I gulped down the last of my coffee. It was late in the day for me to be drinking coffee, but I had worked a full ten-hour day and still had five hours in the car until I reached my daughter’s campus. We’d probably grab some fast-food and then start our drive back home. My daughter was coming home for Thanksgiving.
My wife and I had planned to make the trip the following week. We would leave after work on Tuesday and both take the next day off from work and had already reserved a hotel room to help cut up the trip. Two of my daughter’s professors though decided to cancel class, in exchange for extra project work, and she saw an opportunity to bail campus early.
When she called us, our daughter hesitated in telling us the good news. She knew that we might not be able to get off work on such short notice. However, when I asked spontaneously if she wanted me to pick her up, she lit up like it was Christmas morning. My wife looked at me like I had lost my mind. I would have to make the long drive on my own since my wife wouldn’t be able to get off work in time, but I remembered my own college experience and how I couldn’t wait to leave during the holidays, if only for a few days, to clear my head.

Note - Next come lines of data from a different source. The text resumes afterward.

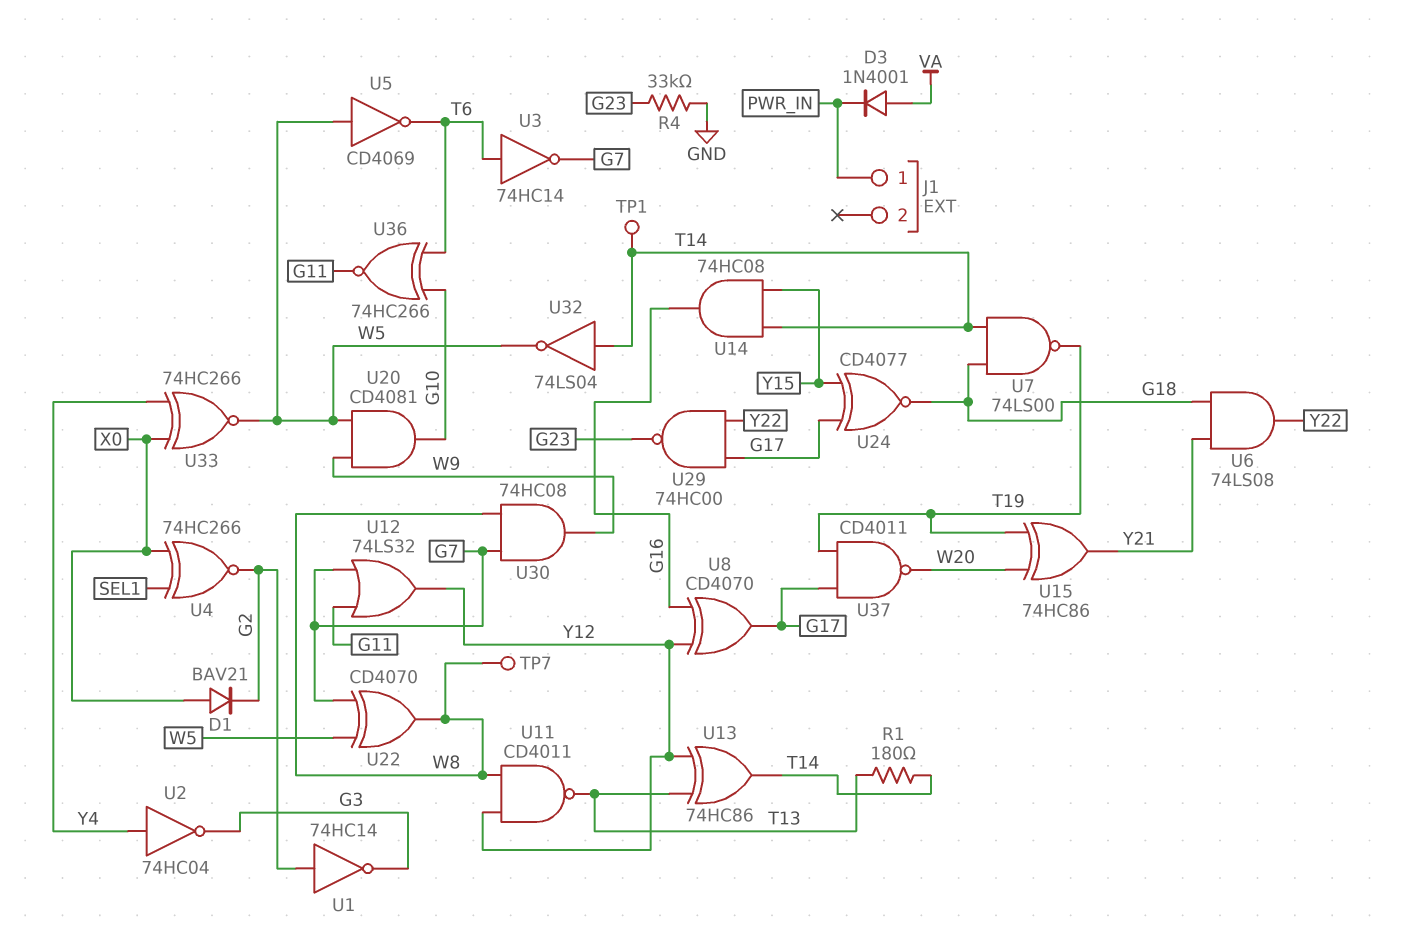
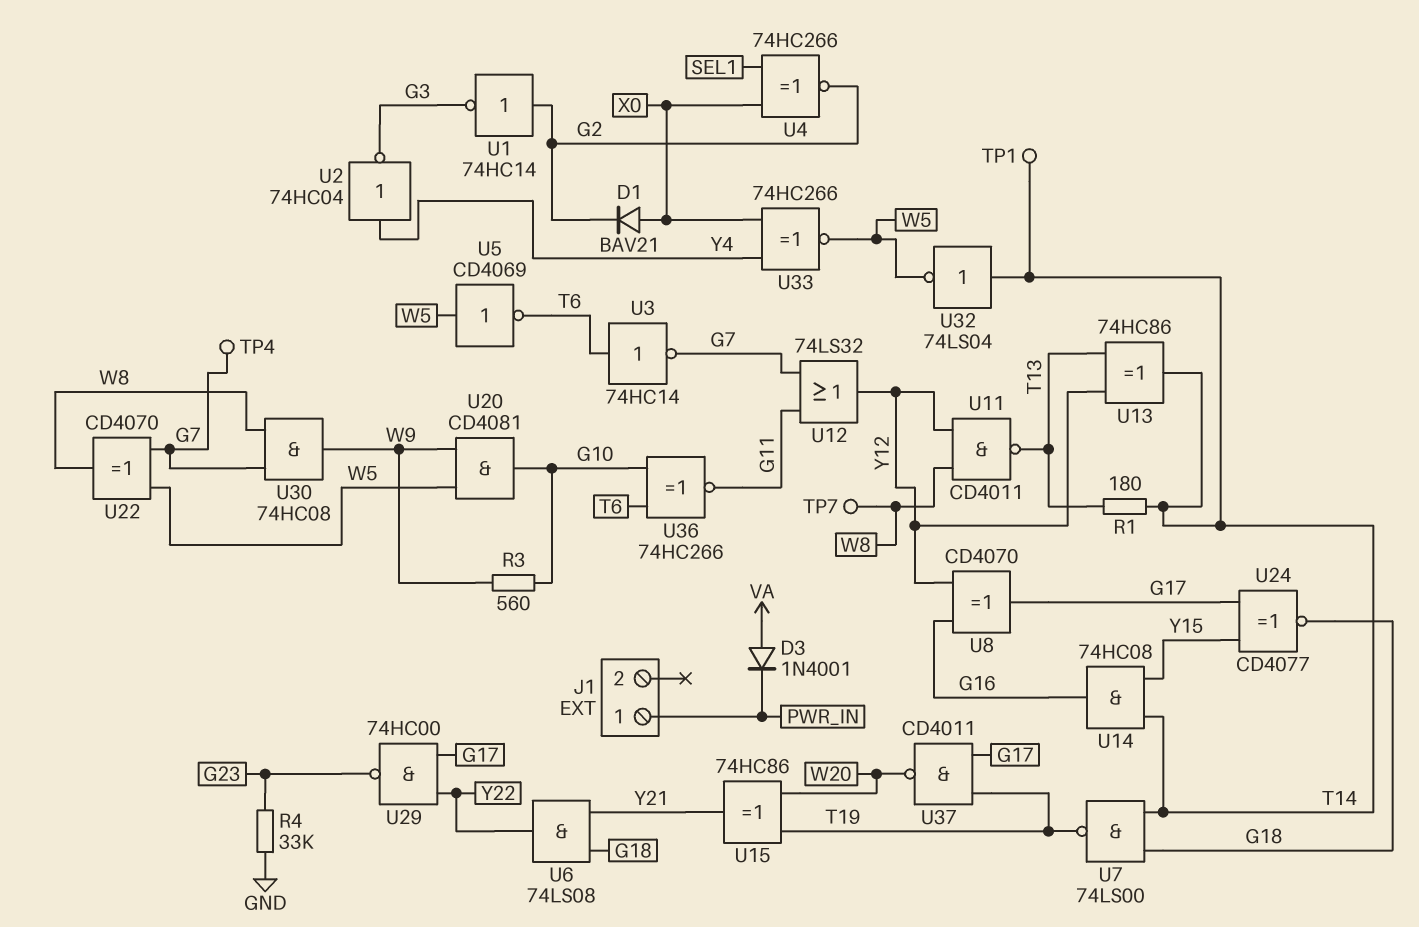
R3: none -> 560 (G10, W9)
TP4: none -> test point (G7)

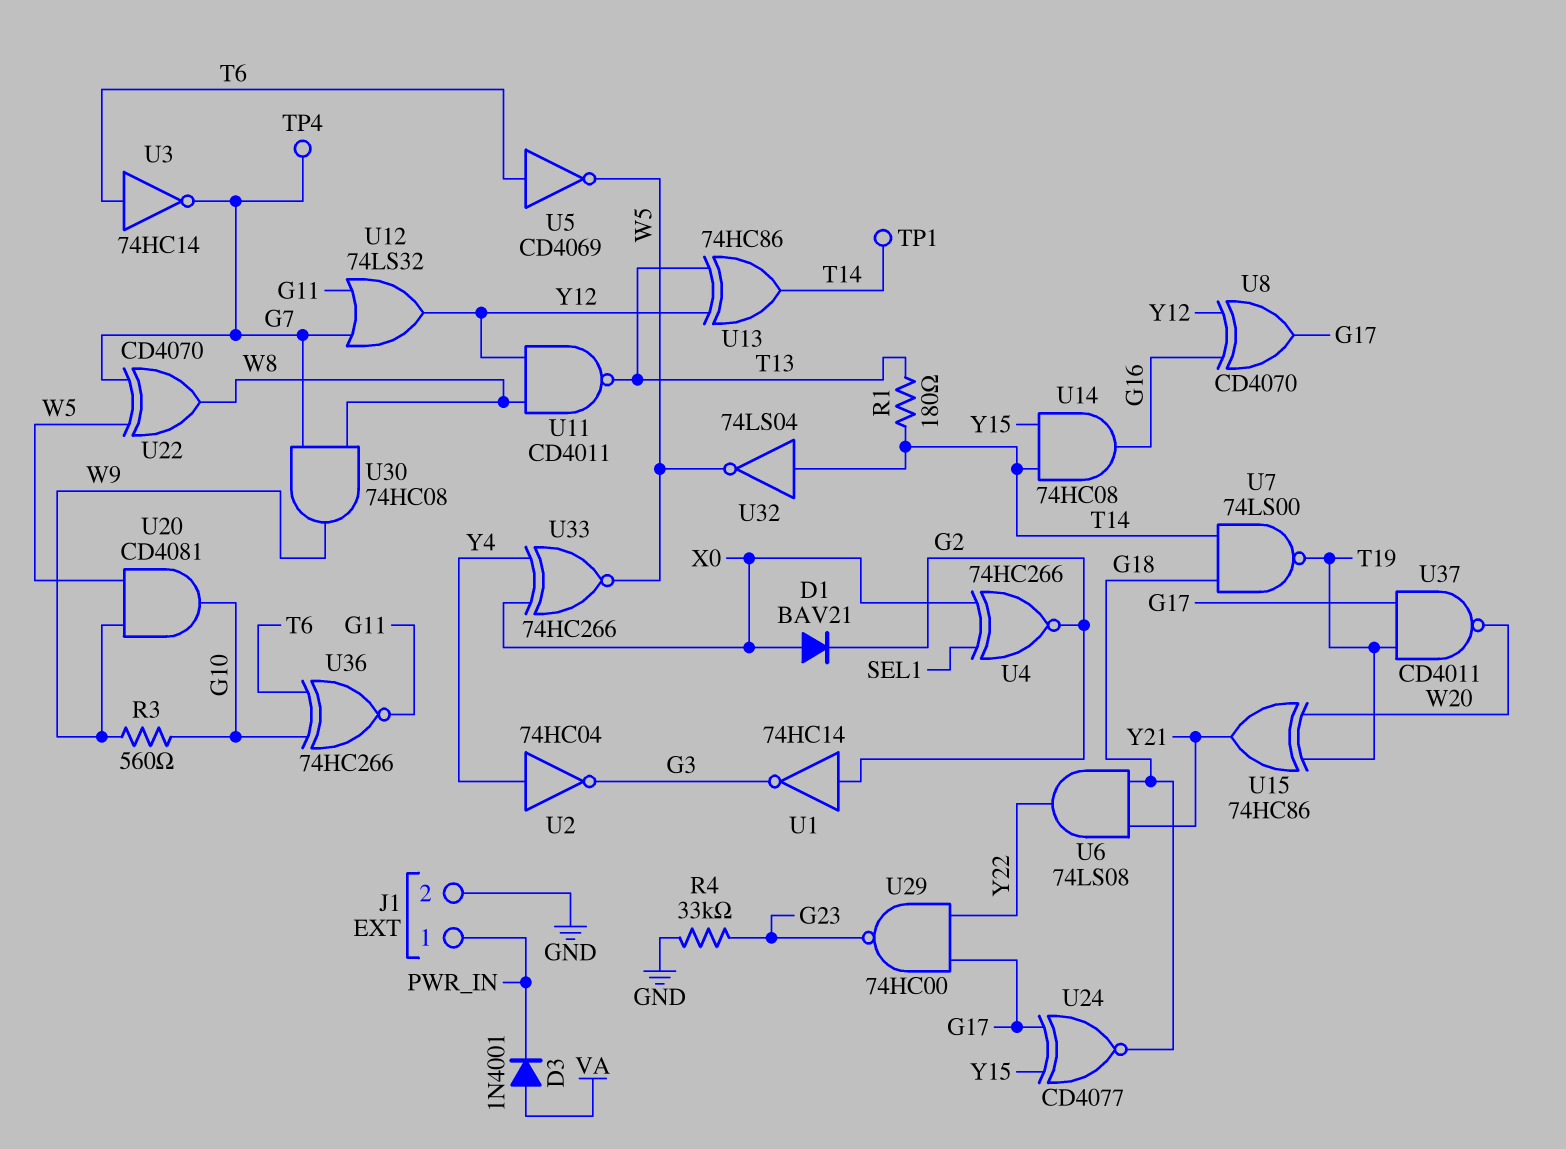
J1 pin 2: none -> GND
TP7: test point (W8) -> none
U5: NOT CD4069 (in W5, out T6) -> NOT CD4069 (in T6, out W5)

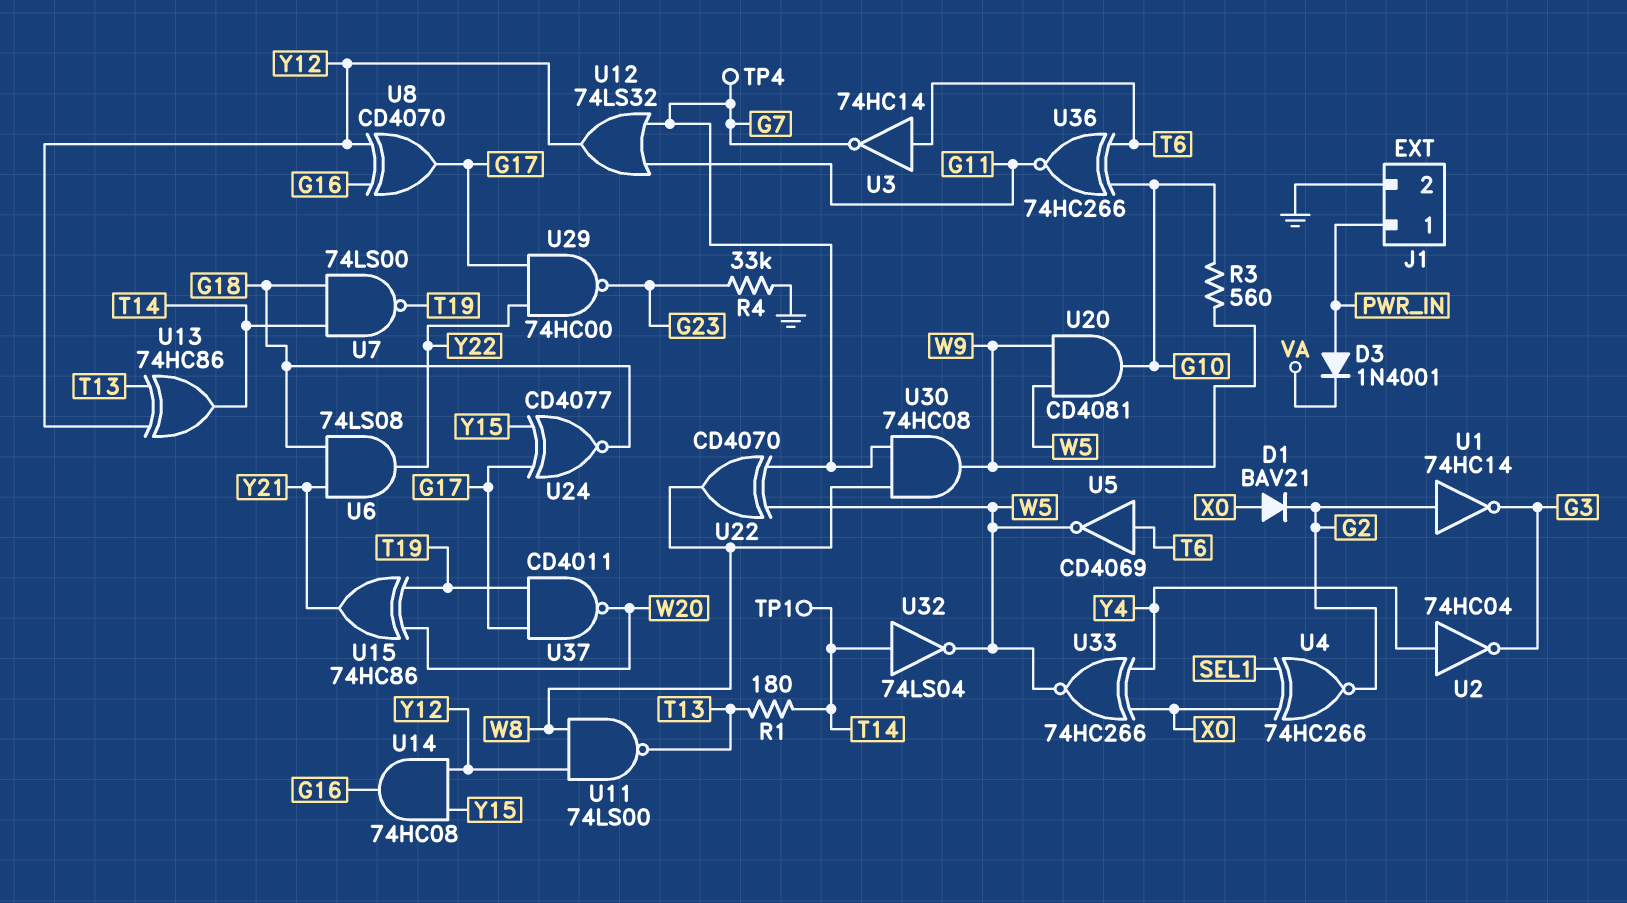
D3: diode 1N4001 (A VA, K PWR_IN) -> diode 1N4001 (A PWR_IN, K VA)
U11: NAND CD4011 (in W8, in Y12, out T13) -> NAND 74LS00 (in W8, in Y12, out T13)
U14: AND 74HC08 (in T14, in Y15, out G16) -> AND 74HC08 (in Y12, in Y15, out G16)

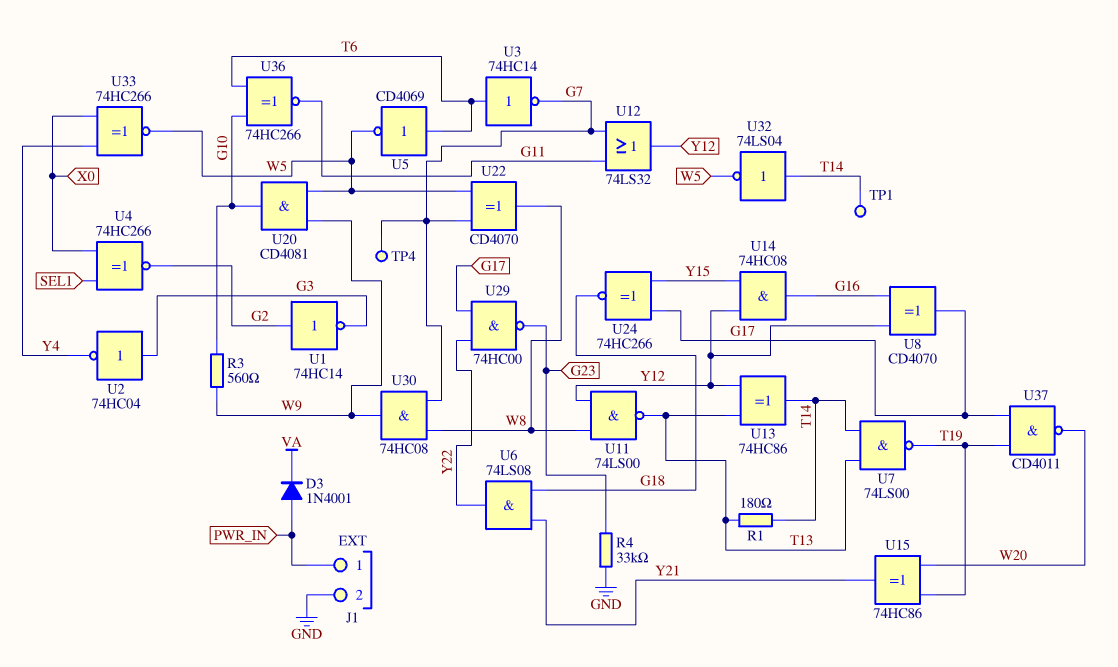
D1: diode BAV21 (A X0, K G2) -> none
U2: NOT 74HC04 (in Y4, out G3) -> NOT 74HC04 (in G3, out Y4)
U7: NAND 74LS00 (in G18, in T14, out T19) -> NAND 74LS00 (in T13, in T14, out T19)
U24: XNOR CD4077 (in G17, in Y15, out G18) -> XNOR 74HC266 (in G17, in Y15, out G18)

In the end, the trip was pretty uneventful. I picked my daughter up and we turned right around, getting home early in the morning. I got two hours sleep and went straight to work. I worked the rest of the day, admittedly dragging the entire time, and then rested up over the weekend. My daughter enjoyed her extended fall break and we had a wonderful Thanksgiving.
The good father
Despite the routine nature of the trip, I’ve been thinking about it thanks in part to something I saw on social media. Poet and educator Taylor Mali posted his short poem on the moments that he’s at his best as a father.
When I think of myself at my best, I’m quick to think of me coming to save the day. Dad helping out in a pinch to save the semester; fighting my middle son’s teachers to see past his challenges with dyslexia to see the smart, intelligent boy that he was and the strong student he could become; and providing the dollars and the know-how so that my youngest son could “build” his own PC gaming system.
In each of these stories, I may as well be wearing a cape and a bright red Superman logo on my chest. In my mind’s eye, I hear a loud radio announcer in the background proclaiming á la Mighty Mouse: “Here I come to save the day!”
However, Mali states in his poem that he’s “no one’s hero. And I didn’t save the world, but I was here and a witness to joy.” And with those simple lines, I come crashing back to Earth with a painful, ego-deflating thud.
Living in the present
I find the poem profound, but I found something he wrote introducing it, even more powerful. Mali wrote that the moments that he’s at his best as a father are likely not the ones he thinks, but the ones where he’s present and in the moment.
Okay, now instead of the loud positive, Mighty Mouse hero music, I hear a buzzer and a womp, womp, womp trombone, like I’ve answered the wrong answer in some make-believe, highly-produced game show. When I stop trying to be a hero and let Mali’s words sink-in, I find that he’s probably right.
I suspect that if you were to ask my kids what has meant the most to them, it wouldn’t be the hero moments. It wouldn’t be any Super Dad memories. They probably only really exist in my mind. I suspect that in real life each of my three kids, two grown and one in high school, would tell you that I’ve been at my best when I’ve been there, by their side; happy when they’re happy, sad when they’re sad; present, in the moment.
It’s just taken me a lifetime of figure it out.